Se todos os planetas, luas, asteroides e cometas fossem fundidos em um único corpo, ele ainda teria menos de um setecentos avos da massa do Sol
A distribuição de massa no sistema solar costuma ser resumida em um número marcante: o Sol concentra cerca de 99,86% da massa total
A distribuição de massa no sistema solar costuma ser resumida em um número marcante: o Sol concentra cerca de 99,86% da massa total.
Todo o restante como planetas, luas, asteroides, cometas e poeira cabem em apenas 0,14%. Entender essa assimetria ajuda a explicar a formação, a dinâmica e a singularidade da região onde a vida surgiu.

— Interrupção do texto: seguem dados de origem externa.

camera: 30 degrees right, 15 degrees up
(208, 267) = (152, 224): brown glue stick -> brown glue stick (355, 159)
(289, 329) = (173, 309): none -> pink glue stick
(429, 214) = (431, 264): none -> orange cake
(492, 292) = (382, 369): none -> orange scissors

Qual é a verdadeira proporção de massa no sistema solar?
O Sol tem aproximadamente 1,989 × 10³⁰ kg, cerca de 333 mil vezes a massa da Terra. Em porcentagem, isso resulta nos 99,86% clássicos, deixando 0,14% para todos os demais corpos que orbitam a estrela.
Nessa pequena fração estão oito planetas, luas, anéis, cinturões de asteroides, objetos transnetunianos, poeira e gelo até os limites da heliosfera. Em termos físicos, o sistema solar é, sobretudo, o Sol com um conjunto modesto de companheiros menores.

Como a massa se distribui entre os principais corpos?
Dentro dos 0,14% não solares, a massa também é extremamente desigual. Júpiter domina essa parte, seguido por Saturno, Urano e Netuno, que juntas concentram quase tudo o que resta. Abaixo estão proporções aproximadas em relação à massa total do sistema:
Sol: ~99,86% da massa total.
Júpiter: ~0,095% da massa total; ~71% da massa não solar.
Saturno: ~21% da massa não solar.
Urano e Netuno: a maior parte do restante não solar.
Planetas rochosos e corpos menores: menos de 1% da massa não solar.
Por que os planetas rochosos pesam tão pouco?
Mercúrio, Vênus, Terra e Marte são centrais na nossa perspectiva, mas respondem por menos de 1% da massa que não está no Sol. Em relação à massa total do sistema, aparecem apenas em casas decimais distantes.
O modelo da nebulosa solar explica isso: a nuvem original concentrou a maior parte da matéria no centro, formando o Sol. Nas regiões internas, o calor permitiu apenas a agregação de materiais rochosos, enquanto, mais longe e mais frio, os núcleos puderam reter grandes quantidades de hidrogênio e hélio, originando os gigantes gasosos.

Como a distribuição de massa afeta gravidade e órbitas?
Como o Sol concentra quase toda a massa, ele domina o campo gravitacional do sistema solar. Planetas, cometas e asteroides seguem trajetórias que, em primeira aproximação, são órbitas em torno dessa única estrela.
Júpiter e os demais gigantes gasosos moldam detalhes importantes, como lacunas no cinturão de asteroides e estruturas no cinturão de Kuiper. Apesar disso, sua influência é secundária diante da gravidade solar, que determina a organização global do sistema.
O que essa assimetria de massa revela sobre o sistema solar?
Os números mostram um sistema solar que, fisicamente, é basicamente uma estrela com poucos corpos massivos em torno dela. Essa configuração é comum em sistemas planetários de estrelas semelhantes ao Sol.
Mesmo reduzida a 0,14% da massa, a região não solar abriga enorme diversidade: superfícies rochosas, oceanos, atmosferas densas, mundos gelados e possíveis ambientes habitáveis. É nessa fração mínima que se encontra a Terra, de onde observadores medem, interpretam e exploram o cosmos.